BU MİLLETE PARMAK SALLAYAMAZSIN: Belli ki saraydaki lüks gözünü kör etmiş. Sen milletin verdiği yetkiyle oradasın. Senin bu millete 'Satın dövizleri kredi vermem' deme gibi bir hakkın yok. Çünkü Merkez Bankası da bu milletin. Bunların hiçbiri senin babanın malı değil. Bu millete parmak sallayamazsın. Çok dövize sıkıştıysan 500 milyon dolarlık uçağı sat. Bir kere de sen tasarruf etsen ne olur? Millete dövizini sat diyorsun, milletin sattığı dövizleri yandaşın cebine koyuyorsun. Döviz garantili ihaleleri TL'ye çevir.
Eğer dövize çok sıkıştıysan Nebati Bakan ile birlikte Edi ile Büdü gibi yönettiğiniz ekonomiyi işi ehline bırak. Merkez Bankası'nın görevini yapmasına izin ver, ekonomiye burnunu sokma. Sen bunları yapamazsın, o yüzden bir an önce seçim kararı al biz de kur nasıl düşermiş, faiz nasıl inermiş, enflasyon nasıl tek haneye inermiş sana gösterelim. 20 yıldır alamadığın dersi sana 1 yılda öğretelim."

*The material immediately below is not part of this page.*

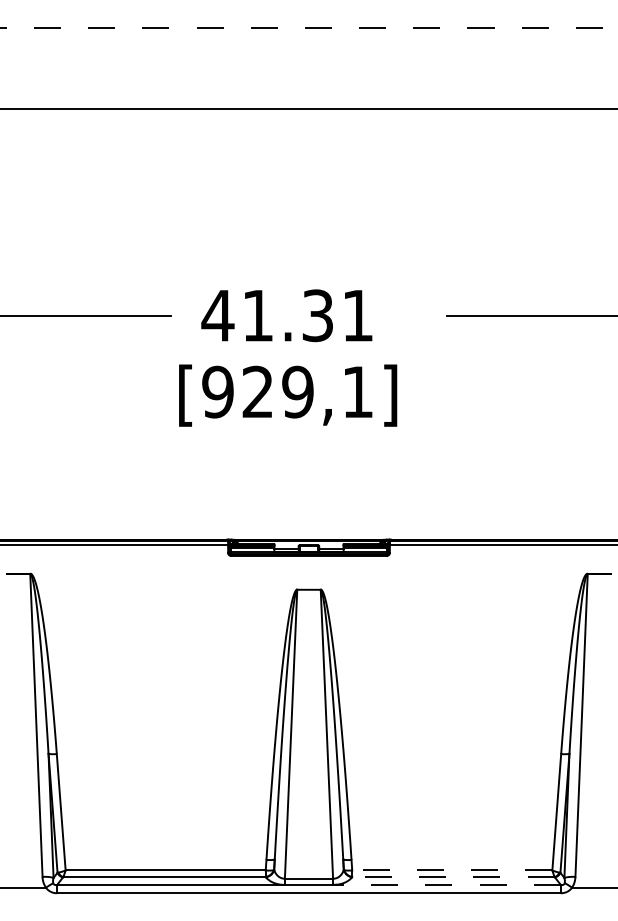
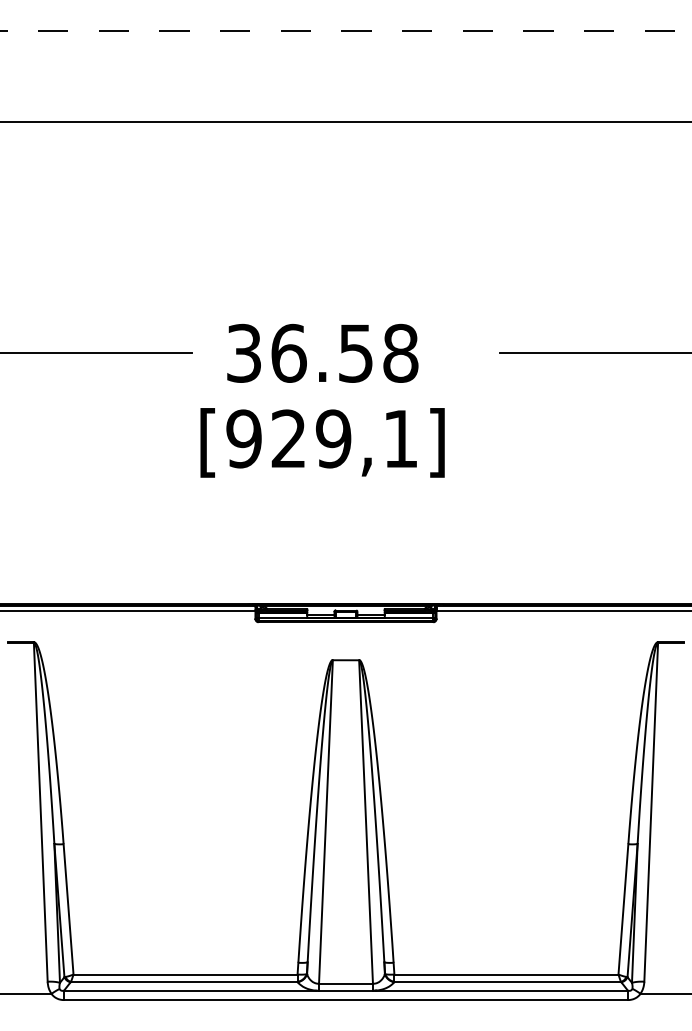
text: (287, 314) -> (321, 352), 41.31 -> 36.58
line: (451, 870) -> (505, 974), dashed -> solid
line: (453, 876) -> (507, 981), dashed -> solid
line: (447, 884) -> (501, 990), dashed -> solid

SEN SMOOTHY İÇMEYE DEVAM ET: Geçtiğimiz hafta çayın ardından şekere de zam geldi. Türk Şeker'in açıkladığı zam kararıyla birlikte 50 kg'lik şekerin fiyatı 390 liradan 650 liraya, diğer marketlerde 550 liradan 750 liraya çıktı. Demek ki şeker fabrikalarını satar, ithalat yaparız demekle olmuyormuş. Devletin fabrikalarını üç kuruşa satınca ekonomide istikrar kalmıyormuş. Biz seni 4 sene önce 'Şeker vatandır' diye uyarmıştık. Kıskançlığının, Cumhuriyet'e düşmanlığının bugün memleketi getirdiği noktadan mutlu musun, huzurlu musun? Tatlı satan esnafların kaçının iflas edeceğini, kaçının dükkanını kapatacağını düşündün mü? Sen smoothy içmeye devam et.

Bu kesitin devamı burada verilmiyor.